VENDREDI 24 OCTOBRE 2003

QUE PENSER DE LA RUMEUR SARKOZY ?

En regard des urgences de réforme économique...

Depuis quelques jours Paris est couvert d’affiches, au dos de tous les kiosques, reproduisant la couverture de l'hebdomadaire Le Point évoquant le duel qui serait secret, probablement aussi inexpiable entre l’actuel chef de l’État et son ministre de l’Intérieur, MM. Chirac et Sarkozy.

Vue avec un peu de recul, cette affaire peut paraître dérisoire. La vie politique est par nature le lieu d’affrontements d’autant plus "inexpiables" et d’autant plus "secrets" que les rivaux appartiennent au même camp.

Entre Mme Buffet et M. Le Pen, la divergence idéologique se suffit à elle-même. Sans engendrer nécessairement l'amour, ce fossé a probablement quelque chose de serein.

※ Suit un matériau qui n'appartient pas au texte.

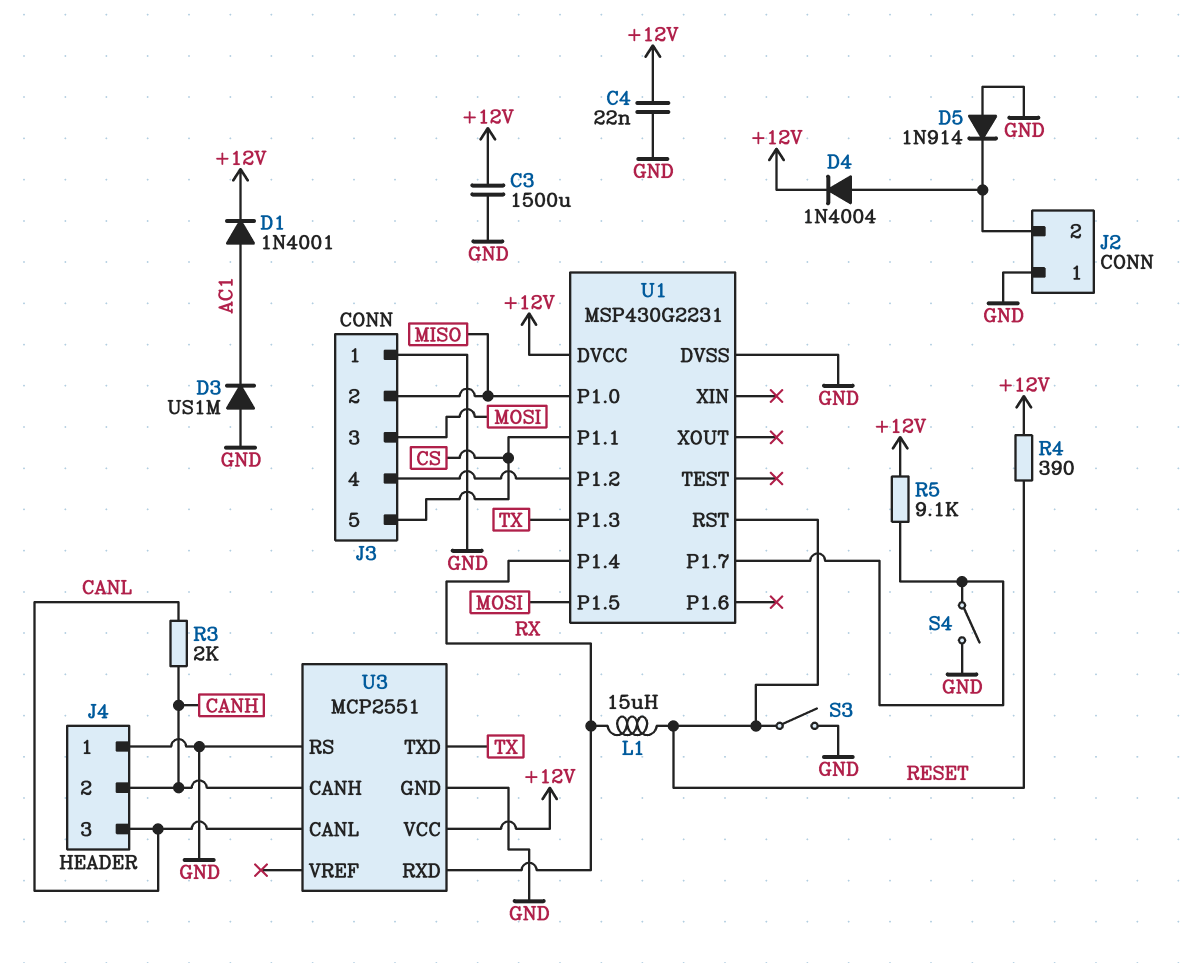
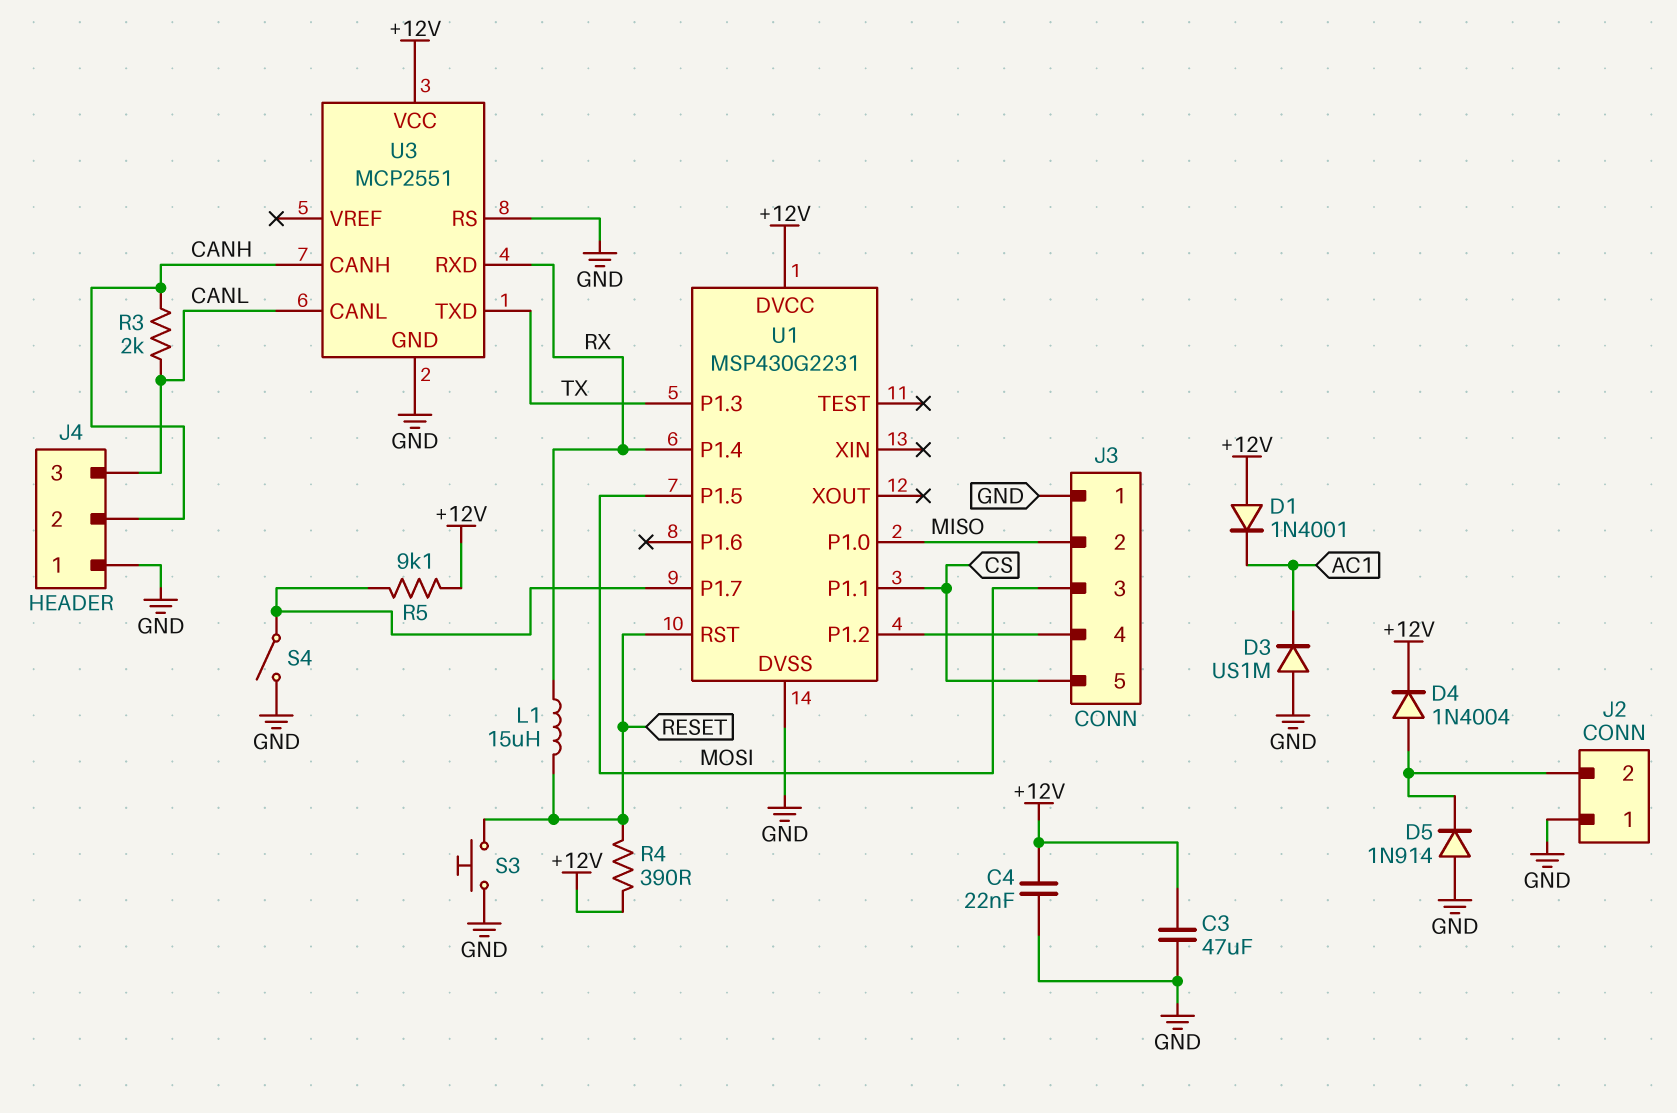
C3: 1500uF (+12V, GND) -> 47uF (+12V, GND)
D1: diode 1N4001 (A AC1, K +12V) -> diode 1N4001 (A +12V, K AC1)
S3: switch (GND, RESET) -> button (GND, RESET)

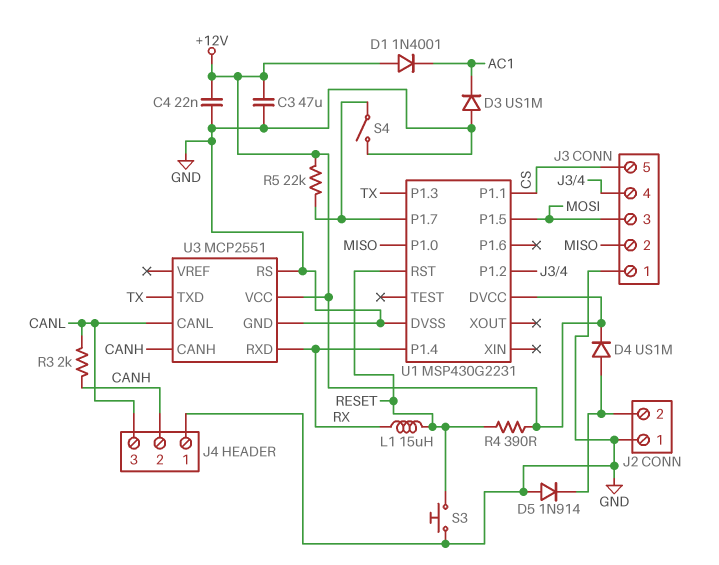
D4: diode 1N4004 (A J2/2, K +12V) -> diode US1M (A J2/2, K +12V)
R5: 9.1k (+12V, U1/P1.7) -> 22k (+12V, U1/P1.7)

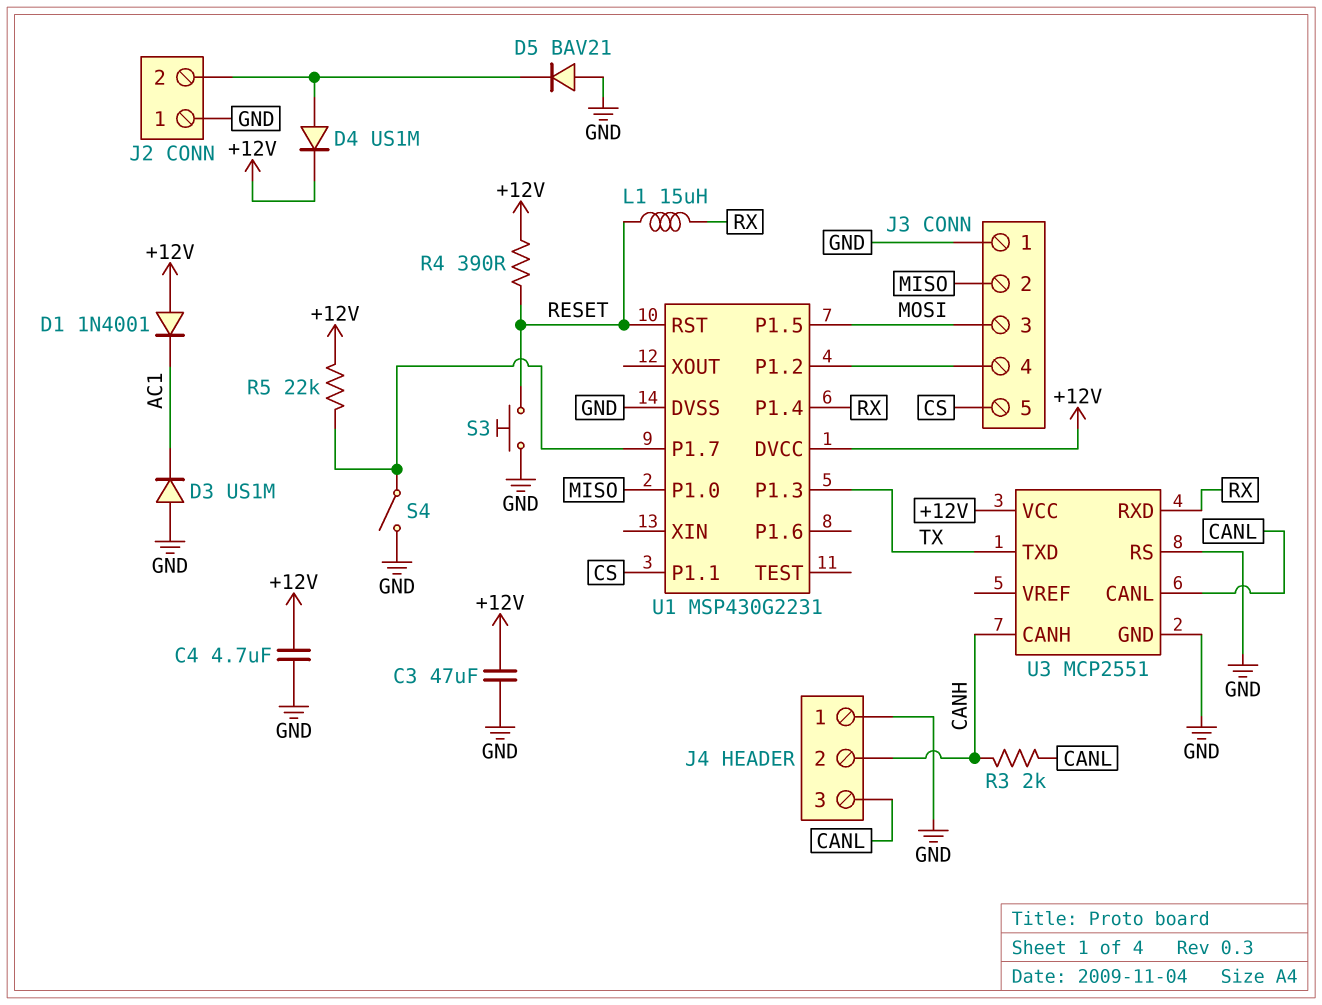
C4: 22nF (+12V, GND) -> 4.7uF (+12V, GND)
D5: diode 1N914 (A GND, K J2/2) -> diode BAV21 (A GND, K J2/2)

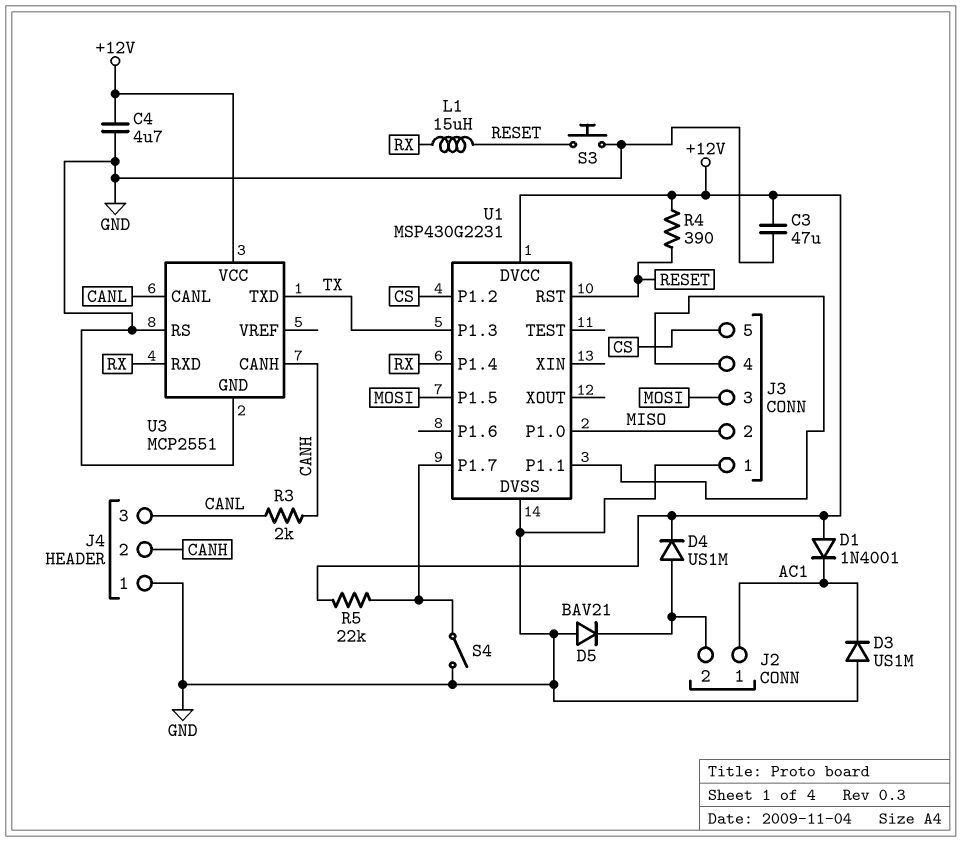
J2 pin 1: GND -> AC1
U1 pin P1.1: CS -> J3/4
U1 pin P1.2: J3/4 -> CS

Mais, au contraire, deux membres d’un même parti, outre leur cohabitation, leur intimité, leur promiscuité, éventuellement conflictuelle, sont deux chasseurs se disputant le même gibier. Leur éventuelle camaraderie est empoisonnée par ces deux phénomènes.

On appelle cela, parfois, avec une certaine emphase, le caractère "abyssal" de la vie politique. Et c’est probablement ce comportement de murènes qui rend la politique dégoûtante pour la plupart des honnêtes gens.

Il se trouve aussi que le peuple nourrit les hommes de l’État, mais que seul l’aveuglement ou la concussion peuvent donner l’impression de la réciproque. De plus, l’expérience historique millénaire nous confirme que la puissance d’une nation dépend de la prospérité de son économie, de la santé de sa population et de grands courants culturels auquel l’État contribue assez peu. Le seul gouvernement utile et bien faisant serait celui qui aurait la sagesse de se cantonner à des prélèvements fiscaux modestes et indispensables, de maintenir ou de rétablir l’ordre dans les cités ou sur les routes et de faire exécuter les contrats par une justice diligente fidèle à la devise "pacta sunt servanda" et quelques autres principes qui n'ont guère varié depuis le droit romain.

Hormis cette hypothèse, les affrontements politiciens, les intrigues de Cour, les déchirements sempiternels entre armagnacs et bourguignons, les frondes et les révolutions sont par nature des phénomènes destructeurs.

D’où vient cependant que "la rumeur Sarkozy", le "concept" Sarkozy, la faille éventuelle entre Chirac et Sarkozy, touche et trouble en ce moment des gens jusqu’ici apparemment impassibles, détachés des passions politiques ? (1)

Il y a tout d’abord la rumeur incroyable d’un 3 mandat, sans précédent depuis Jules Grévy (2) dans les annales de la république. Après Grévy, un autre président fut réélu : le malheureux Albert Lebrun, qui comme chacun sait fut amené à s’effacer par les circonstances tragiques de juin 1940. Même le général De Gaulle fut dans l’incapacité de terminer un second septennat.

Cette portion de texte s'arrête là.